Unfairness and natural justice in arbitration  
[42] The appellants object to any reliance on international arbitration cases, arguing that factors  
such as international comity and the global marketplace, which are relevant to international  
arbitrations, do not apply in the domestic context. They say the wording of section 45(1)(f) is not  
identical to, and is far more expansive than, the wording found in legislation governing  
international arbitrations with respect to when a court may set aside an award due to unfairness.  
Article 18 of the UNICTRAL Model Law on International Commercial Arbitration, which is  
adopted by Alberta’s International Commercial Arbitration Act, RSA 2000, c I-5, requires that  
parties “be treated with equality and each party shall be given a full opportunity of presenting his  
case”. Article 34(2)(a)(ii) provides for the setting aside of an arbitral award in specified  
circumstances, including where a party was “unable to present his case”.  
[43] While we acknowledge that there are points of distinction between domestic and  
international arbitrations, the overarching purposes of arbitration in both contexts are similar.

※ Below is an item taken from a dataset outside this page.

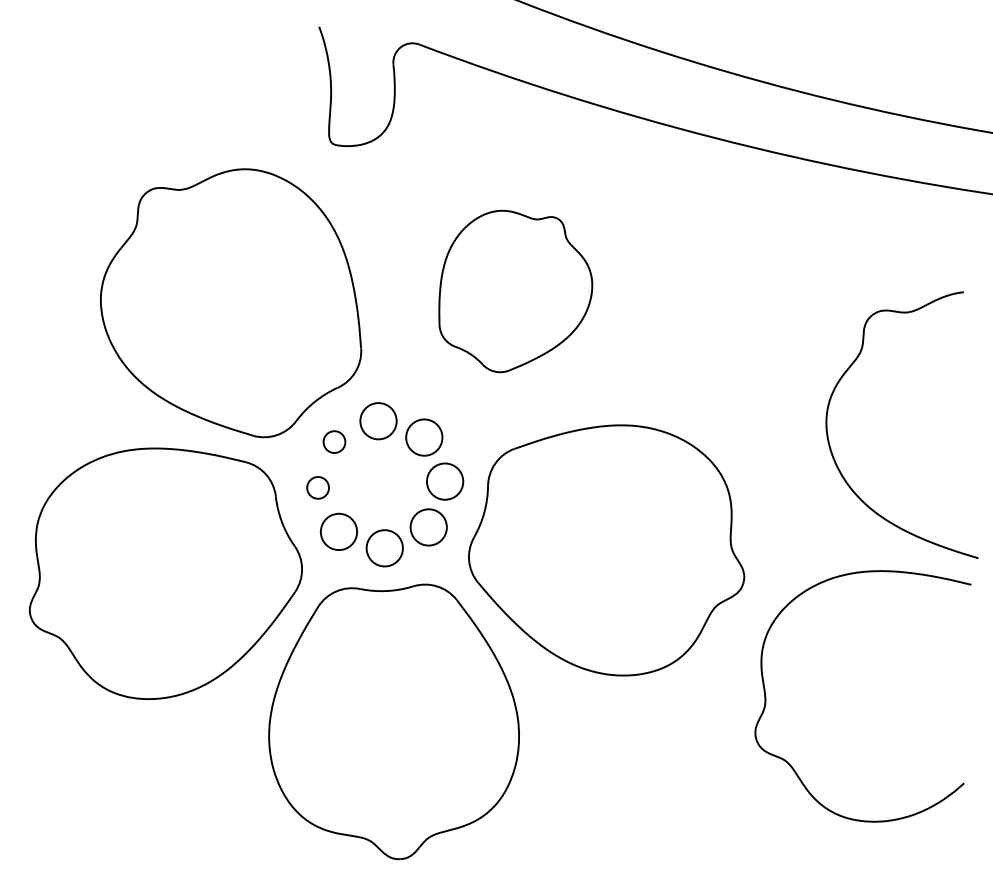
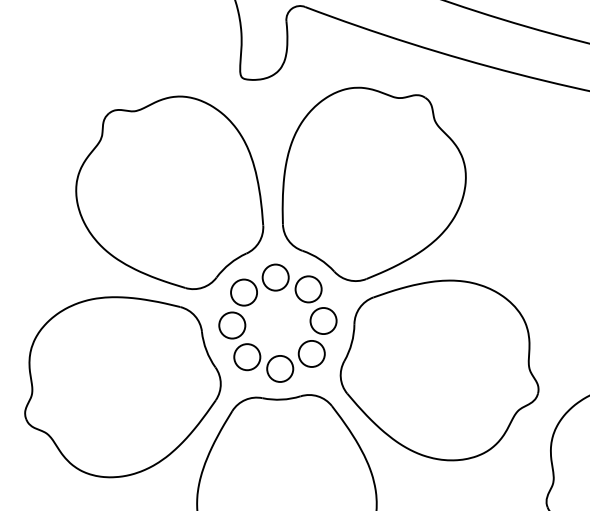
part: (515, 291) -> (374, 184), size x1.67
circle: (334, 441) -> (244, 292), size x1.67
circle: (317, 487) -> (231, 325), size x1.67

As  
such, international arbitration decisions provide helpful guidance in assessing what treatment rises  
to the level of manifest unfairness to justify setting aside an award under section 45(1)(f) of the  
Act.  
[44] Beginning with Alberta decisions, Mitchell was a judicial review of a matrimonial property  
arbitration award. With respect to section 45(1)(f) of the Act, the Court of Queen’s Bench stated  
at para 18:  
The strong wording under section 45(1)(f), which allows a Court to set aside an  
award only if the party was treated manifestly unfairly and unequally, is consistent  
with the purposes of dispute resolution through arbitration rather than the courts.  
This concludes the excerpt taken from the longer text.